Per questo sono e siamo qua. Indagare un territorio che è “vago”. Un parente di cui un po’ ci si vergogna senza una ragione precisa. Lontano dagli occhi, lontano dal cuore.
La parte più lunga del fiume, quella non urbana, è dimenticata, vittima di ingiustizia.
In effetti il Tevere capitolino è più un gradino. Un inciampo. La profonda rotaia di tram dove non infilarsi con la ruota. Sotterrato in basso per non deviarlo. Imbrigliato in bastioni militareschi da più di un secolo. Cristallizzato nel tempo come presenza discreta, scenografia dipinta per una buona fotografia turistica da sopra uno dei ponti. Che ne cuciono le sponde.
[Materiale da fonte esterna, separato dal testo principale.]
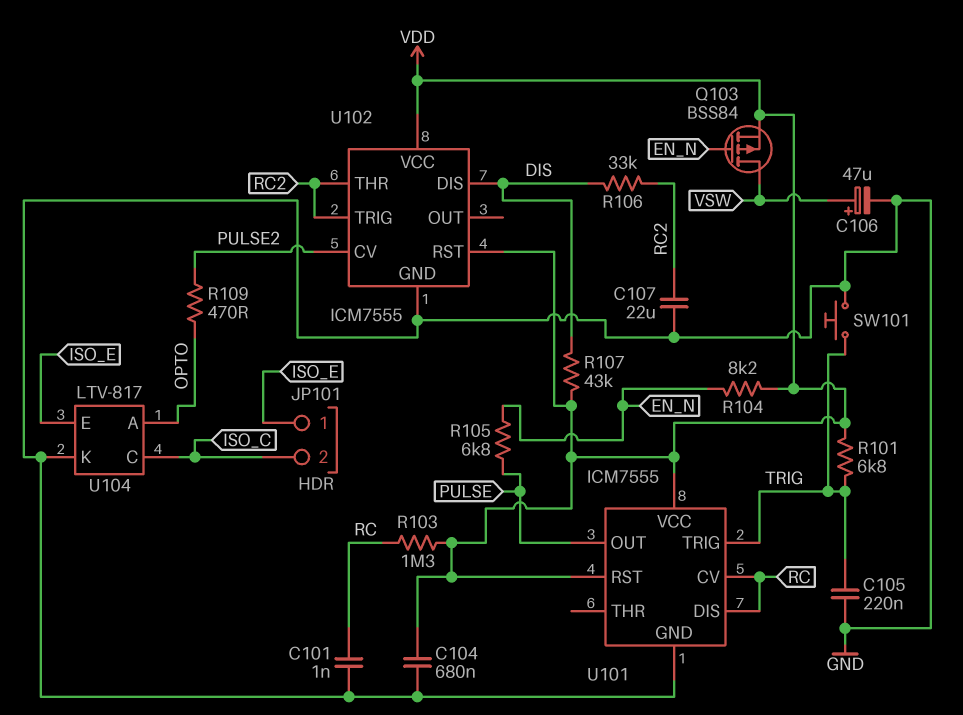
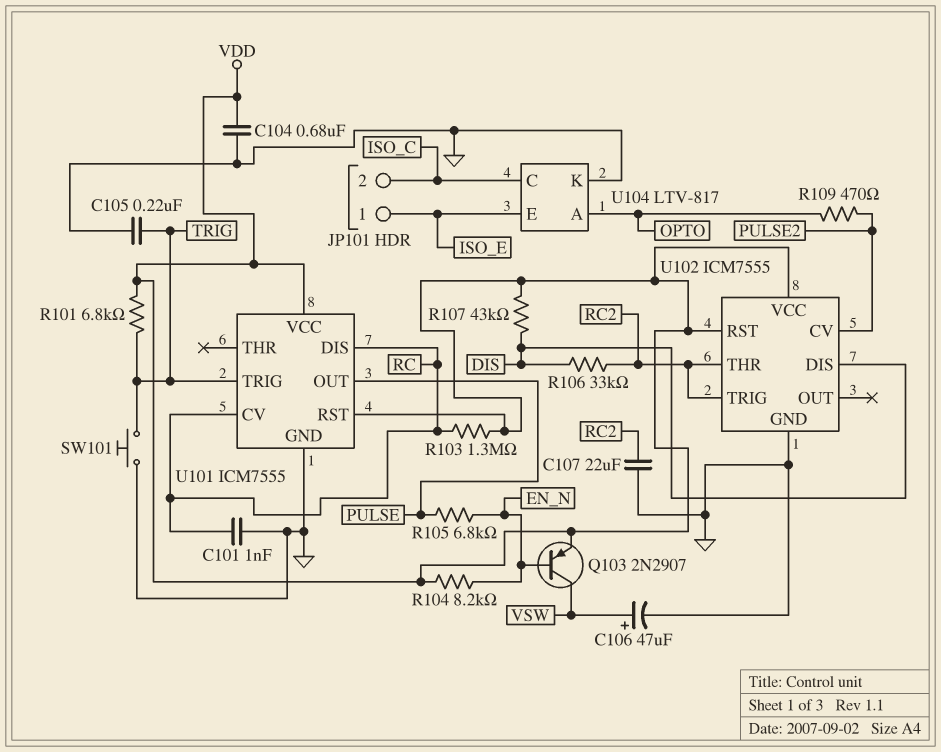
Q103: PMOS BSS84 (G EN_N, D VSW, S VDD) -> PNP 2N2907 (B EN_N, C VSW, E VDD)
La storia è nota. Un attempato Garibaldi, che meno epico rispetto ai tempi andati, da neoeletto deputato del regno dichiara guerra totale al fiume. Lo vuole deviare, deve andarsene ad est con il cugino Aniene, toglierlo di mezzo e farlo dimenticare alla capitale. Simbolo di esondazione, di palude. Umidità insalubre indegna del nuovo corso del neonato paese. Di un modernismo che avanza a marce serrate, foriero di una tecnologia salvifica per un’umanità che si galvanizza nella costruzione di canali mastodontici in giro per il mondo.
Ma poi perde. Non ci sono i soldi, problema antico pare.
E vince il travertino in blocchi bianchi. Vince l’ingegnere Raffaele Canevari. Il sistema fognario integrato all’interno dei bastioni risulta la carta definitiva per chiudere la partita.
8000×12 di muro fanno un bel po’ di metri quadrati.
E pure due bei fiumi di merda incanalata che corrono allegri a fianco del Tevere, senza il bisogno di essere troppo celebrati. Senza che la cittadinanza se lo debba ricordare.
Ma eccolo lì, in sofferenza il Tevere. Adatto per parlare di nutrie, nel sentire romanesco, molto più che di Enea e di miti fondatori. Un Padre Tevere de-deizzato.
Come appunta bene Marzio G. Mian “La nuova Italia nasce con un parricidio sulla coscienza. È stato allora, direbbe Virgilio, che il dio Tiberino s’è tuffato per l’ultima volta in se stesso e ha dimenticato la sua città”
Anche se in barba alla poesia, il problema delle esondazioni che affliggevano Roma è stato però largamente posto sotto controllo dopo l’ultima disastrosa del 1870. Con il Papa pronto a gridare alla punizione divina per i nuovi regnanti.
Non lo si ricorda mai abbastanza. Preferendo piangere il perduto che non ringraziare per l’avuto, in un paese che ad ogni autunno è abituato a trovare nel dissesto idrogeologico, il metro nazionale della propria incapacità, della cialtroneria amministrativa e politica che lo affligge da un secolo e mezzo. E per gridare allo scandalo.
Dopo i bastioni, le dighe. Dagli anni ‘50 in avanti.
Inevitabile l’impatto ambientale, e il gioco è tutto per tecnici competenti in eterno bilico fra dotti pro e contro per opere del genere.
A Nazzano, dove il Farfa si getta in Tevere, il bacino artificiale è di carattere acquitrinoso, riserva naturale protetta. Incantevole, a pochi passi dalla capitale. Un ecosistema delicato, rifugio per flora e fauna sonnacchiose a disposizione dei visitatori, per una passeggiata fra sentieri ben mantenuti.
Dopo una serie si strette anse, la velocità del fiume è minima. Le sponde sono larghe, coltivate a puntino. Il Tevere può allargarsi di molto se ne ha voglia. Sembra dimenticare il carattere torrentizio che lo distingue da altri grandi fiumi italiani.
Ed è ben diverso da quello a cui sono solito pensare, quello romano. Intorno alla tavola ne conveniamo tutti.
È l’effetto “imbuto” dei bastioni che lo fa tornare nervoso.
Quasi fosse obbligato ad adattarsi suo malgrado alle velleità cittadine. Ai ritmi serrati che si convengono ad una metropoli.
Fosse per lui continuerebbe a starsene tranquillo ad assecondare la propria natura, e magari Roma sarebbe potuta diventare un’oasi a sua volta. Aironi, martin pescatori e folaghe. Chissà.
Questo penso prima di addormentarmi, mentre l’asinello Edoardo raglia ancora una volta sul retro.